El menudo jefe de policía entró con pasos ligeros, con el sombrero caído sobre la coronilla y las manos en los bolsillos de un abrigo oscuro y ligero. Llevaba algo grande y pesado en el bolsillo derecho del abrigo. Detrás había dos agentes de paisano y uno era Weems, el individuo fornido y de cara regordeta que me había seguido hasta Altair Street. Cerraba la retaguardia Pequeñajo, el poli uniformado que nos habíamos quitado de encima en Arguello Boulevard.
El jefe Anders se detuvo a pocos pasos de la puerta y me sonrió con cara de pocos amigos.
—Me han dicho que se ha divertido a lo grande en nuestra ciudad. Weems, póngale las esposas.
El hombre fornido rodeó a su jefe y sacó las esposas del bolsillo izquierdo.
—Encantado de volver a verlo…, con los pantalones bajados —repitió con sorna.
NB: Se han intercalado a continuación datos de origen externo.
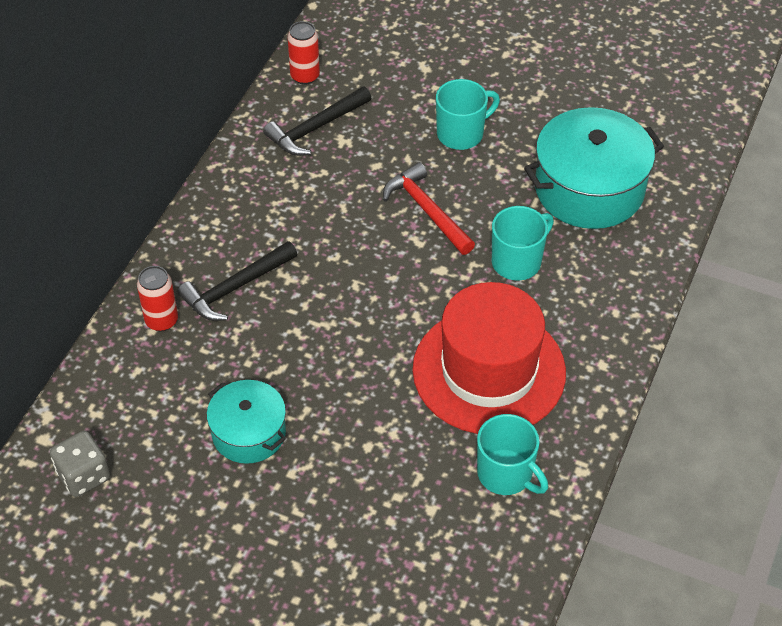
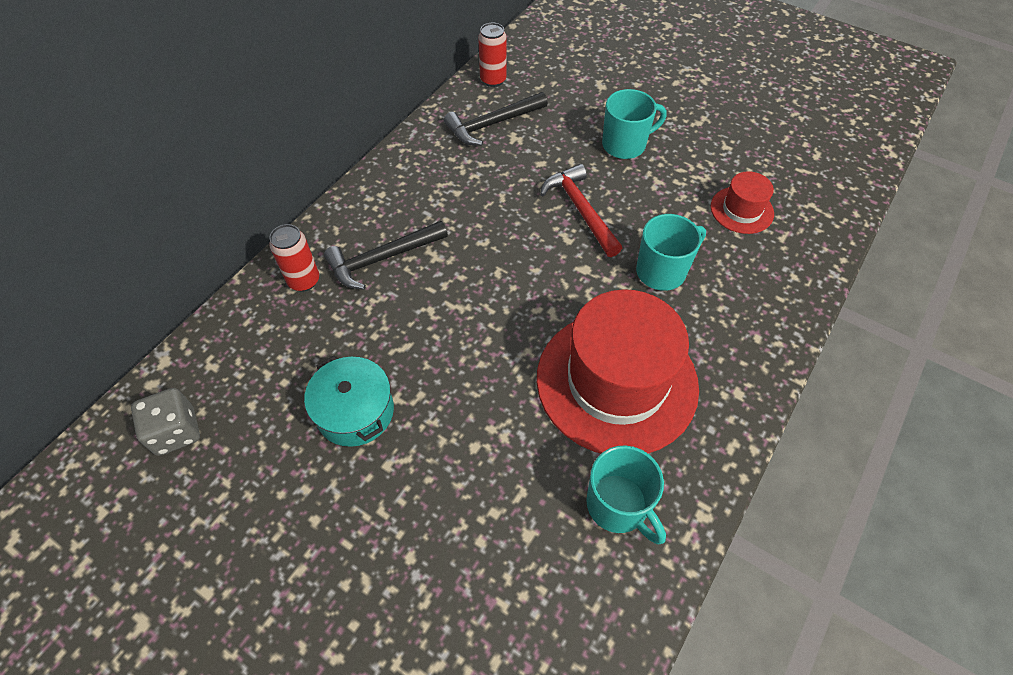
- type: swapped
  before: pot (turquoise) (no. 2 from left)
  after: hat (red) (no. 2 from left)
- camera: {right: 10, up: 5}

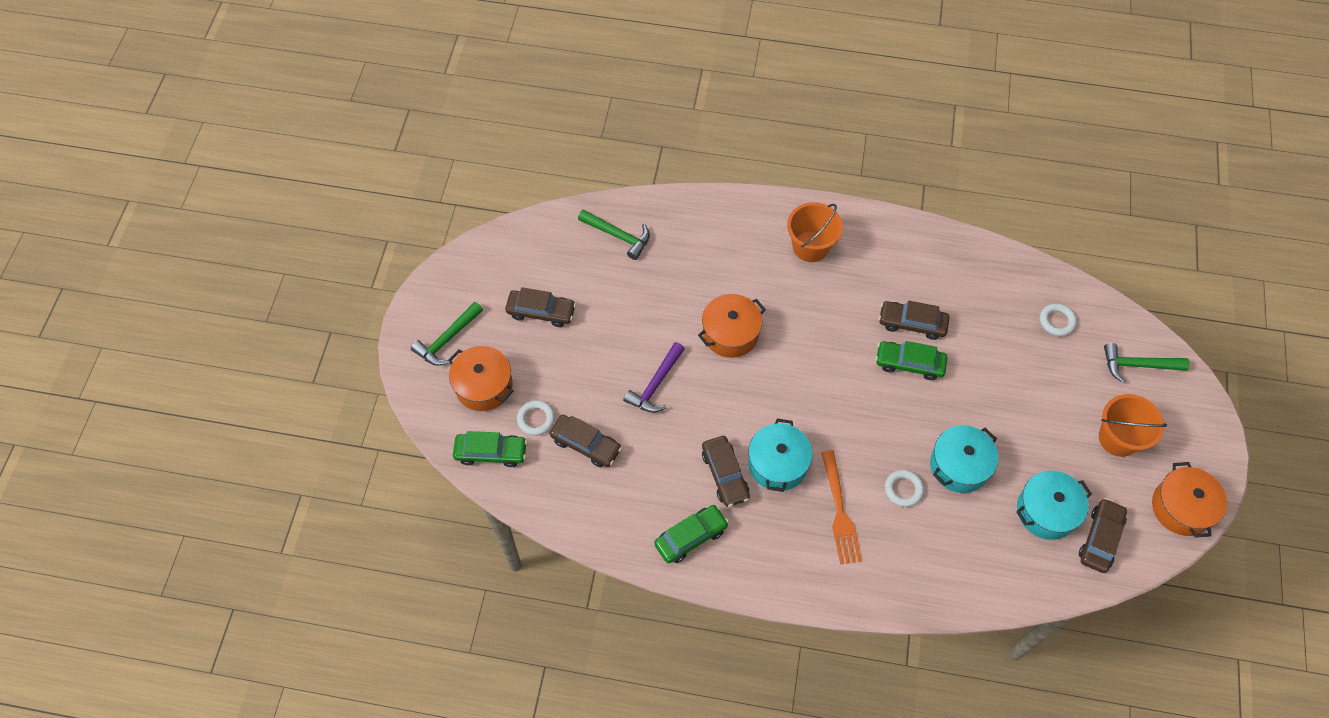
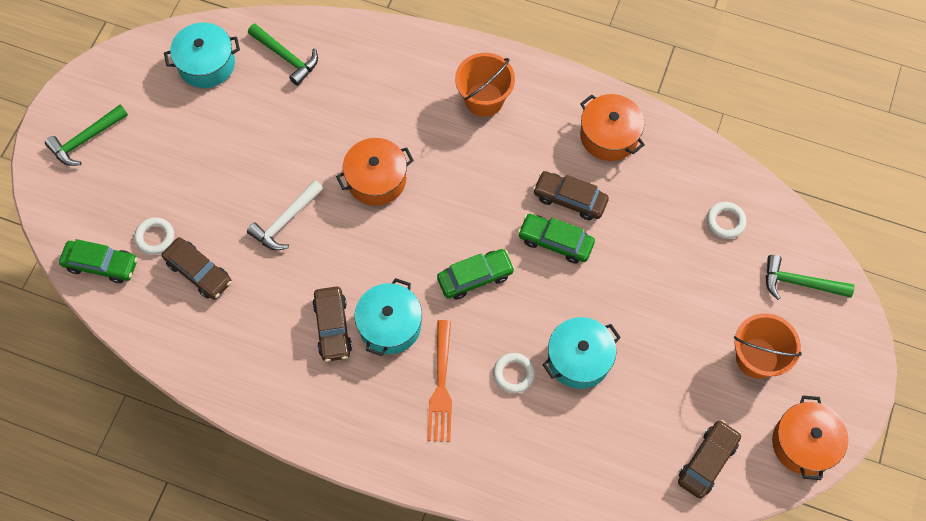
- type: gone
  before: car (brown) (no. 1 from left)
- type: repainted
  before: hammer (purple)
  after: hammer (white)
- type: shifted
  before: pot (orange) (no. 1 from left in the first image)
  after: pot (orange) (no. 2 from left)
- type: shifted
  before: pot (turquoise) (no. 3 from left in the first image)
  after: pot (turquoise) (no. 1 from left)
- type: shifted
  before: car (green) (no. 2 from left)
- camera: {right: 10, up: 5}

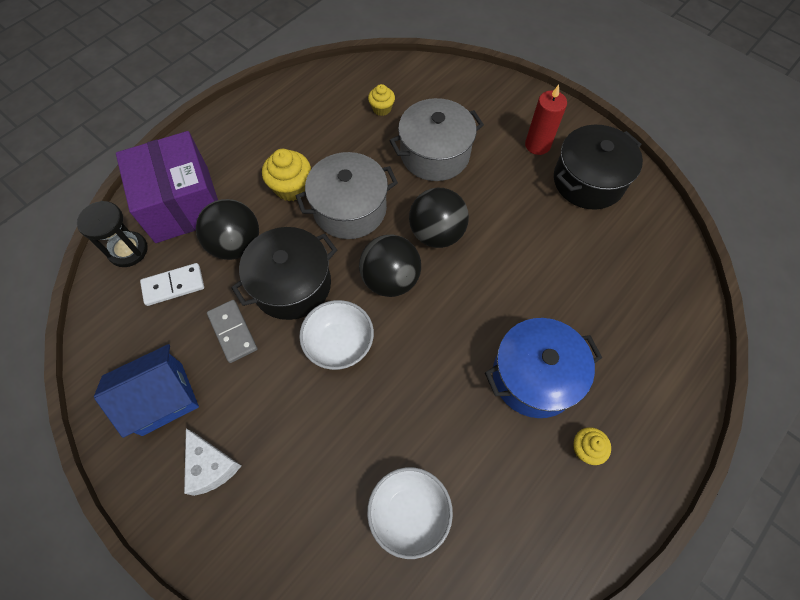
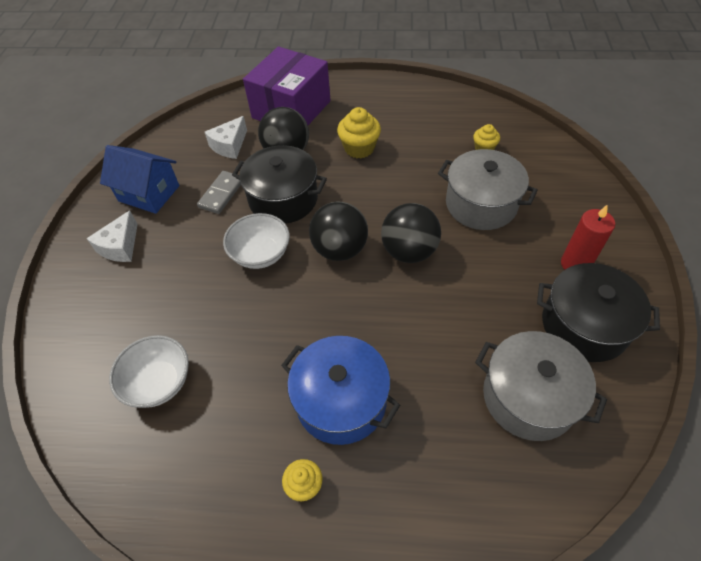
- type: shifted
  before: pot (grey) (no. 1 from left in the first image)
  after: pot (grey) (no. 2 from left)
- type: gone
  before: hourglass (black)
- type: swapped
  before: domino (white)
  after: cheese (white) (no. 2 from left)
- camera: {right: 55, up: -10}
De Spain se recostó en la pared contigua a la puerta de la sala de reconocimiento. Mordisqueaba una cerilla y miraba en silencio. El doctor Austrian había vuelto a sentarse en su sitio. Se sujetaba la cabeza con las manos y miraba el brillante tablero negro del escritorio, la toalla con hipodérmicas, el pequeño calendario perpetuo de color negro, el juego de escritorio y unos pocos chismes más. Estaba pétreamente pálido y no se movía, hasta parecía que no respiraba.
—Jefe, no se dé muchas prisas —dijo De Spain—. Este tío tiene amigos en Los Ángeles que están investigando la muerte de Matson. El chico periodista tiene un cuñado que es policía. ¿A que no lo sabía?
El jefe hizo un movimiento impreciso con la barbilla.
—Weems, espere un momento —se dirigió a De Spain—. ¿Quiere decir que en la ciudad saben que Helen Matson ha sido asesinada?
El doctor Austrian alzó nervioso su rostro macilento. Se tapó con las manos y se cubrió toda la cara con sus largos dedos.
—Jefe, me refiero a Harry Matson. Esta noche…, anoche…, ahora… Moss Lorenz se lo cargó en Los Ángeles.
El jefe pareció tragarse sus delgados labios y habló con la boca fruncida:
—¿Cómo lo sabe?
—El detective y yo seguimos a Moss. Estaba escondido en la casa de un tal Greb, el analista de laboratorio que se encargó de la muerte de la señora Austrian. Moss se había ocultado porque levantaría tal polvareda que el alcalde pensaría que le tocaba una nueva inauguración, se presentaría con un ramo de flores y pronunciaría un discurso. Siempre y cuando nadie se ocupara de Greb y los Matson. Parece que los Matson trabajaban juntos, pese a estar divorciados. Le sacaban dinero a Conried y éste decidió poner punto final a la situación.
El jefe volvió la cabeza y ordenó a sus subalternos:
—Esperen en el pasillo.
El poli de paisano al que yo no conocía abrió la puerta y salió; Weems lo siguió luego de una ligera vacilación. Pequeñajo estaba a punto de franquear la puerta cuando De Spain dijo:
—Quiero que Pequeñajo se quede. Es un buen policía, no se parece a los dos sobornadores de la brigada contra el vicio con los que se ha acostado últimamente.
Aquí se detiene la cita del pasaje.